I’m not really a huge fan of 3D printers, but I really wanted to crank this thing out quickly and using one freed up any design limitations for this janky part I needed.

After six quick iterations, I came up with this:

Printed Object

The angles turned out to be tricky to get right, but it worked out. Printed with support material on a Rostock MAX delta printer. The tile is held very securely with no fasteners, perfectly parallel to the base.

Balanced

It even stands up!

 

Bonus SolidWorks model view:

SW Lamp

For the actual circuit design, I went with all surface mount for easier custom boards, and some free sample chips from TI. See! That program totally works for them, I’m locked into this design now. Actually, it was the best part for the job that I could find. The LM3410, which is a constant current, analog dimming, PWM output boost converter. Yeah, pretty cool.

 

I found an Eagle library part that had the same footprint as the LM3410, and then I used my standard “print footprints at 1:1” method to find suitable library parts for my Chinese LEDs and salvage-bin inductor with no datasheets.

Parts list:

  • Inductor L1 – CDRH6D28-3R0NC – 3.0uH, 3.0A
    • The datasheet reference designs used anywhere from 4-20uH inductors. Less inductance just means a little more ripple current, which should be okay.
  • Schottkey Diode D1 – B260A-13, rated for 60V reverse voltage, 2A forward current.
  • Zener Diode D2 – I don’t have this yet! Reverse voltage drop between 21-24V. Might have to stack a bunch in series.
  • 1Ω R1, R3 – Two resistors, 1% tolerance, 1206, in parallel to make 0.5Ω
  • 100Ω R2 – 5%, 0805 for voltage overload.

Here are the results of my circuit building:

Lamp Schematic

The schematic is mostly a reference from the datasheet. Max current and voltage limits are a dependent on switching speed, the inductor I used, and the heatsinking of parts, so no hard-and-fast rules. I stretched it to the most high-power LEDs I thought I could get away with. That’s 6. Six LEDs. Worst case scenario, I have to jump one or two of them if everything starts to burn. Best case scenario, I’ve got ten of these boards coming, a dozen inductors, a hundred LEDs, but only three LM3410s.
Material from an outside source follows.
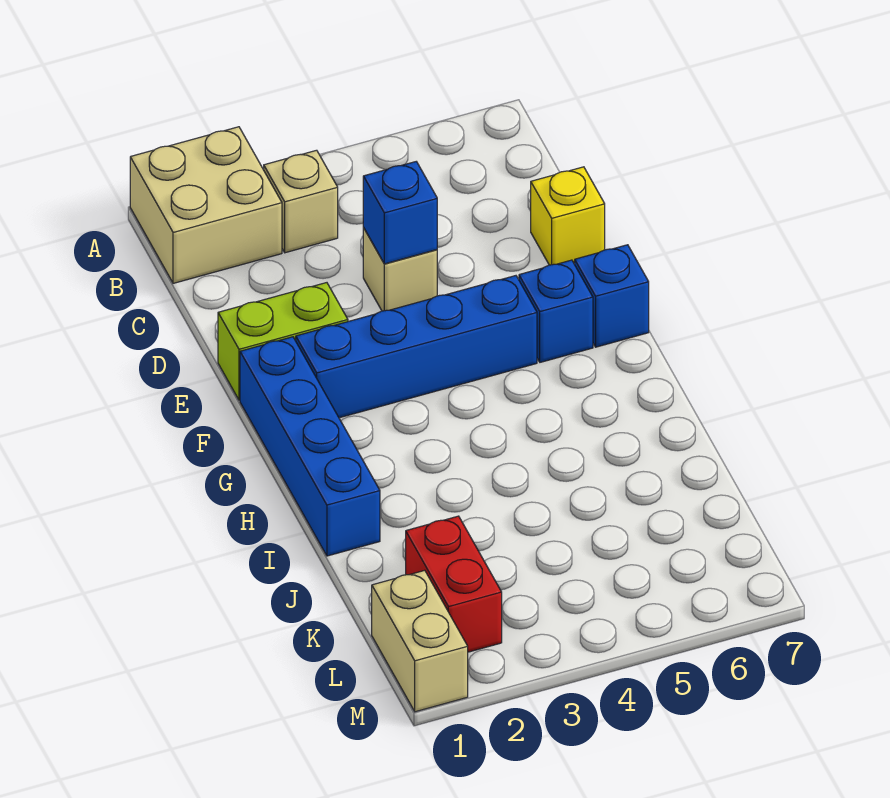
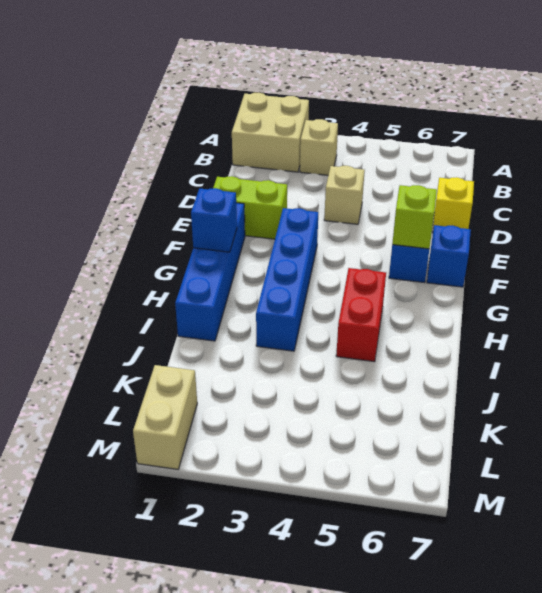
blue brick D4 level 2 -> blue brick G1 level 2
blue brick F2:F5 level 1 -> blue brick F3:I3 level 1
none -> lime brick F6 level 2
red brick K2:L2 level 1 -> red brick H5:I5 level 1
For this build, I’m trying out the new Dirt Cheap Dirty Board service run by Dangerous Prototypes. I’ve used OSH Park and iTead Studios before, so this will be a fun experiment.

 

Originally, I was going to etch my own board using a laser cutter and the spraypaint etch resist method. Unfortunately, I have (temporarily, I hope) lost access to the laser cutter. For $14, this seems like a reasonable alternative.

 

I will update in a month or so, when the PCBs get here.